Keeper’s survey shows a lack of policies for cyber incident reporting, despite the growing risk of cyberthreats. Nearly three-in-four respondents (74%) said they were concerned about a cybersecurity disaster impacting their organization, and 40% of respondents said their organization has experienced some type of cyber disaster. Despite these concerns, reporting breaches to a company’s leadership team and to proper authorities is often avoided.

  • External reporting: 48% of respondents were aware of a cybersecurity attack that their organization did not report to the appropriate external authorities.
  • Internal reporting: 41% of cyberattacks were not disclosed to internal leadership.

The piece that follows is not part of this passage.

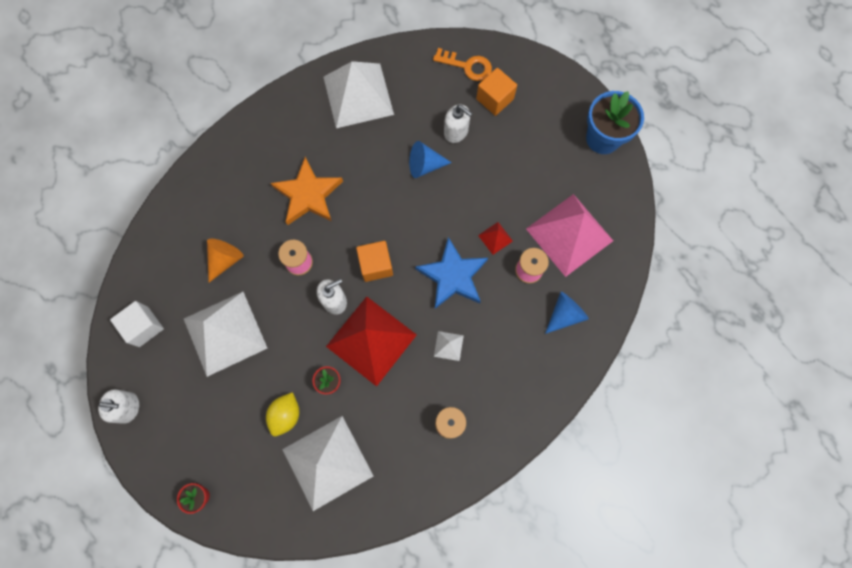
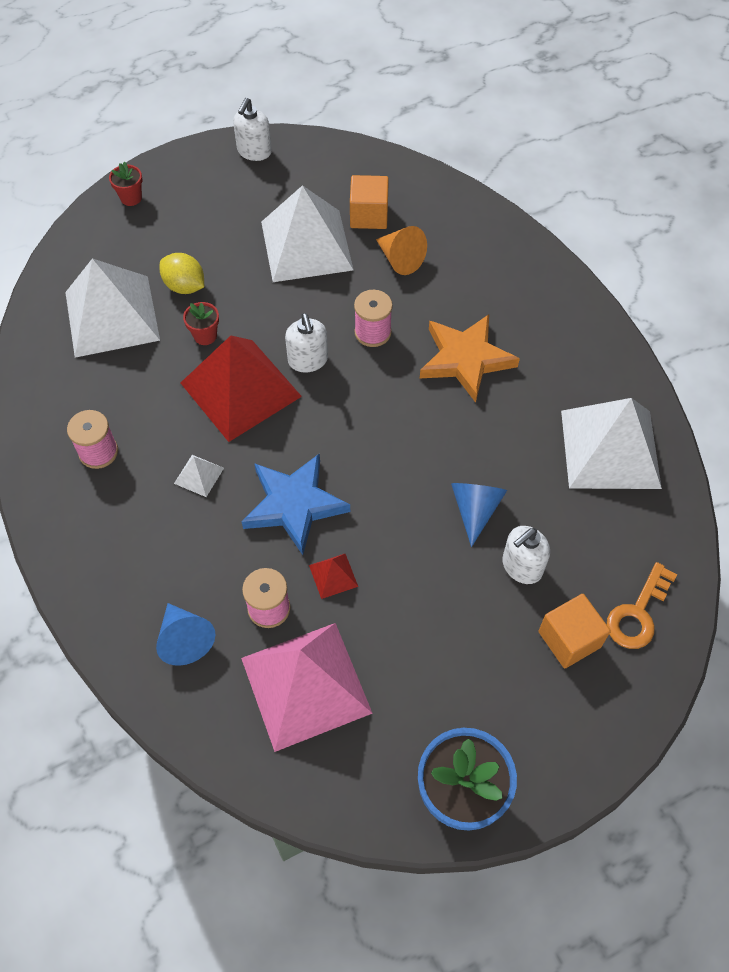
camera: 105 degrees right, 15 degrees down
(143, 327) = (341, 175): white cube -> none
(376, 265) = (340, 416): orange cube -> orange cube (369, 215)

Incident reporting is low; guilt is high

Of those who admit they’ve failed to report an attack or breach to leadership, 75% said they felt “guilty” for not doing so. Fear, forgetfulness, misunderstanding and poor corporate cyber-culture all contribute to widespread underreporting of security breaches. The top three reasons why an attack or breach was not reported to leadership:

  • Fear of repercussion (43%)
  • Thinking reporting was unnecessary (36%)
  • Forgetting to report the incident (32%)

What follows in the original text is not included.